Question

Describe how to transform the graph of g(x)=ln x into the graph of f(x)=ln(x-4)+3

a.
Translate 4 units to the left and 3 units up
c.
Translate 4 units to the right and 3 units down
b.
Translate 4 units to the right and 3 units up
d.
Translate 3 units to the left and 4 units down

Answer 1

The answer is because it says 4 units to the right the right is always the + x-axis so we must take the opposite sign so ( x-4) -4 is on the negative x axis so we take + side and say it goes in the + direction to the right. It is 3 units up because what ever we have outside the bracket is for the y-axis and it's +.

Answer 2

Translate 4 units to the right and 3 units up.

Explanation:

Given : translation of the graph of g(x)=ln x to obtain the graph of f(x)=ln(x-4)+3.

To find : Which of the following describes the translation of the graph.

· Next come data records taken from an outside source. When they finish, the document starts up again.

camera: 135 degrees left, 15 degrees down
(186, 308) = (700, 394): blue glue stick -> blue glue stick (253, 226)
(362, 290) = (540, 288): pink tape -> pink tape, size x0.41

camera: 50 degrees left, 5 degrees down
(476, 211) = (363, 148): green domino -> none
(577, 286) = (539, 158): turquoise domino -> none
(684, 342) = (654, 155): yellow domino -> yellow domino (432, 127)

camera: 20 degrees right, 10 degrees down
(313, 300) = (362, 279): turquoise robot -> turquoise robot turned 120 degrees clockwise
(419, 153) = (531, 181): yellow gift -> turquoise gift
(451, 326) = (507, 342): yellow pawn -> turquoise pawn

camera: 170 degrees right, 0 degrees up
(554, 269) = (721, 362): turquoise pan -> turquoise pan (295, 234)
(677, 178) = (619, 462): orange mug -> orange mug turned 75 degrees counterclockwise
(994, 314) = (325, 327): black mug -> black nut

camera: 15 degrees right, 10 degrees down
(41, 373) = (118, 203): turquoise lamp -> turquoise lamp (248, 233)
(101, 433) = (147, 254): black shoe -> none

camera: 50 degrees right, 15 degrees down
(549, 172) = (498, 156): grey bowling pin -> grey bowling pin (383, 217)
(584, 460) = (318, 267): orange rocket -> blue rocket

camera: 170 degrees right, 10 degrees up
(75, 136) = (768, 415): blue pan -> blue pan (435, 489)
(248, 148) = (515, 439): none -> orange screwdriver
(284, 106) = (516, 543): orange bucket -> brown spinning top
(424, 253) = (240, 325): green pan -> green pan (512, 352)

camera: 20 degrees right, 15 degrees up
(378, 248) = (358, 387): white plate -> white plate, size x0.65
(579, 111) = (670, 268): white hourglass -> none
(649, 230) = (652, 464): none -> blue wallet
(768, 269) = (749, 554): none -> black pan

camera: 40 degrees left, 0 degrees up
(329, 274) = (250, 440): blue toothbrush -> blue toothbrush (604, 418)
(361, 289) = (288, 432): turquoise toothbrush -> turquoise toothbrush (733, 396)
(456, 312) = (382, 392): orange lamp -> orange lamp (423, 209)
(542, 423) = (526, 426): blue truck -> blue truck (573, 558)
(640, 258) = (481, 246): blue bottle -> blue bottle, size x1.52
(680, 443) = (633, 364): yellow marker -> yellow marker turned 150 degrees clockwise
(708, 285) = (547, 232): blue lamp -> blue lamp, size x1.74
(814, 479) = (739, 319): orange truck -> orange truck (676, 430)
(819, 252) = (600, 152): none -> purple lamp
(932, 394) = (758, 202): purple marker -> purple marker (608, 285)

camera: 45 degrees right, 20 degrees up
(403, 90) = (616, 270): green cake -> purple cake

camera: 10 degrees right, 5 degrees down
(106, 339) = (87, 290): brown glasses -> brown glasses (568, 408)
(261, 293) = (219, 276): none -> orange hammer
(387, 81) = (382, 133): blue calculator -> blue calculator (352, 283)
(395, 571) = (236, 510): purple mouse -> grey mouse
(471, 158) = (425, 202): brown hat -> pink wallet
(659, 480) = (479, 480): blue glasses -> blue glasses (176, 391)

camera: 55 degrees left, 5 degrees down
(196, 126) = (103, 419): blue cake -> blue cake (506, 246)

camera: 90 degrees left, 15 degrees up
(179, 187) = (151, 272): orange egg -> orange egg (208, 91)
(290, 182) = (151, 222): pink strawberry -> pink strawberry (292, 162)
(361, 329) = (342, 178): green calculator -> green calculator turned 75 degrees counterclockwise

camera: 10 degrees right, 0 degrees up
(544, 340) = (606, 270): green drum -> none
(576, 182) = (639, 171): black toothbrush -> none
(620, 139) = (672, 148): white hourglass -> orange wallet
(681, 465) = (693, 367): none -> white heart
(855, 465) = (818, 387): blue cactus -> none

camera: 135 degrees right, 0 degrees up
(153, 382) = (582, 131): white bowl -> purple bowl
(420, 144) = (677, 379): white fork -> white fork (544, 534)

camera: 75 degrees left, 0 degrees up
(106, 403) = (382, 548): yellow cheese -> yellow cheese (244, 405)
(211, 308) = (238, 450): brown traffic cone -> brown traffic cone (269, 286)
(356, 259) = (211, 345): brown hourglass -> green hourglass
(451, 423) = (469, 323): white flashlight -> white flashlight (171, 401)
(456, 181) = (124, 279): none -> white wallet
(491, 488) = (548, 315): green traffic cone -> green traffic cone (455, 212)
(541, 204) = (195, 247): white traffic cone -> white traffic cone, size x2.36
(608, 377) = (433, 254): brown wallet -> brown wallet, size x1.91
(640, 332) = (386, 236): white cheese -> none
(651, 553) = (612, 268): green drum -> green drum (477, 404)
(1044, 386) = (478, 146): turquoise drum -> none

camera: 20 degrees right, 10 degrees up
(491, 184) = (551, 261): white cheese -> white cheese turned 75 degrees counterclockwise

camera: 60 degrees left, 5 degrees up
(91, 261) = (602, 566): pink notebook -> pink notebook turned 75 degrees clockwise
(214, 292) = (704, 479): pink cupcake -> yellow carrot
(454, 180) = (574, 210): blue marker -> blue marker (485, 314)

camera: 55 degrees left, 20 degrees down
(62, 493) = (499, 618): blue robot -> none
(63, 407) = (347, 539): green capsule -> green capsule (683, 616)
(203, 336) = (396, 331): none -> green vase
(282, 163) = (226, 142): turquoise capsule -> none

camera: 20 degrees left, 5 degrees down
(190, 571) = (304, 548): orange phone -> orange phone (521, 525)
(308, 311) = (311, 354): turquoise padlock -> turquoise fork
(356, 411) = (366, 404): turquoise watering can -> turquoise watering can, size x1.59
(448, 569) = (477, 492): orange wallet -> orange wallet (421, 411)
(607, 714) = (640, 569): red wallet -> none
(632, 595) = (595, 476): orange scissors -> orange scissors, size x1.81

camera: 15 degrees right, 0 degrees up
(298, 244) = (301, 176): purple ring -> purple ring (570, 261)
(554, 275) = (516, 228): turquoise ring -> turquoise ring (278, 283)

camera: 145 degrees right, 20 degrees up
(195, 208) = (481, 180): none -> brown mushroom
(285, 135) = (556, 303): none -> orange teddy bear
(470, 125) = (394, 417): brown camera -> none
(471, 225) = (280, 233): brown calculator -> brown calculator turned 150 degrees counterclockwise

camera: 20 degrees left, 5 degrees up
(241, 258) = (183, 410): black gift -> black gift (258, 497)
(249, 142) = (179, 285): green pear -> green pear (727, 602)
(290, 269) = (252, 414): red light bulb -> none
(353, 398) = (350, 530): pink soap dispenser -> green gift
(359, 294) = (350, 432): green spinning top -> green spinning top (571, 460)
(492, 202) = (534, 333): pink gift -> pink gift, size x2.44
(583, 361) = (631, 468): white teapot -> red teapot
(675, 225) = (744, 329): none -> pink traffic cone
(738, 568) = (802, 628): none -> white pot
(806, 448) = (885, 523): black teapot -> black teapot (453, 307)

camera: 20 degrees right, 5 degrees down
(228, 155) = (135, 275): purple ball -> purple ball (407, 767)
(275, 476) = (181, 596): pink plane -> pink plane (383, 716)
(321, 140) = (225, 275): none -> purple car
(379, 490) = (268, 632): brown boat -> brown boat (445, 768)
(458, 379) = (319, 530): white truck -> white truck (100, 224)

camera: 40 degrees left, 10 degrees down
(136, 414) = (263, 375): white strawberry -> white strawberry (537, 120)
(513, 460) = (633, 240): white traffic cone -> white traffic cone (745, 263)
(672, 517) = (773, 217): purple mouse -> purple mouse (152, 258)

Solution : We have given that

Parent function g(x)=ln x

Translated function f(x)=ln(x-4)+3

By the translation rule : f(x) →→→→→→ f(x-h) it mean function shifted right by h unit

f(x) →→→→→→ f(x)+k it mean function shifted up by k unit.

Since , graph of g(x)=ln x function shifted right by 4 unit and function shifted up by 3 unit.

Therefore, Translate 4 units to the right and 3 units up.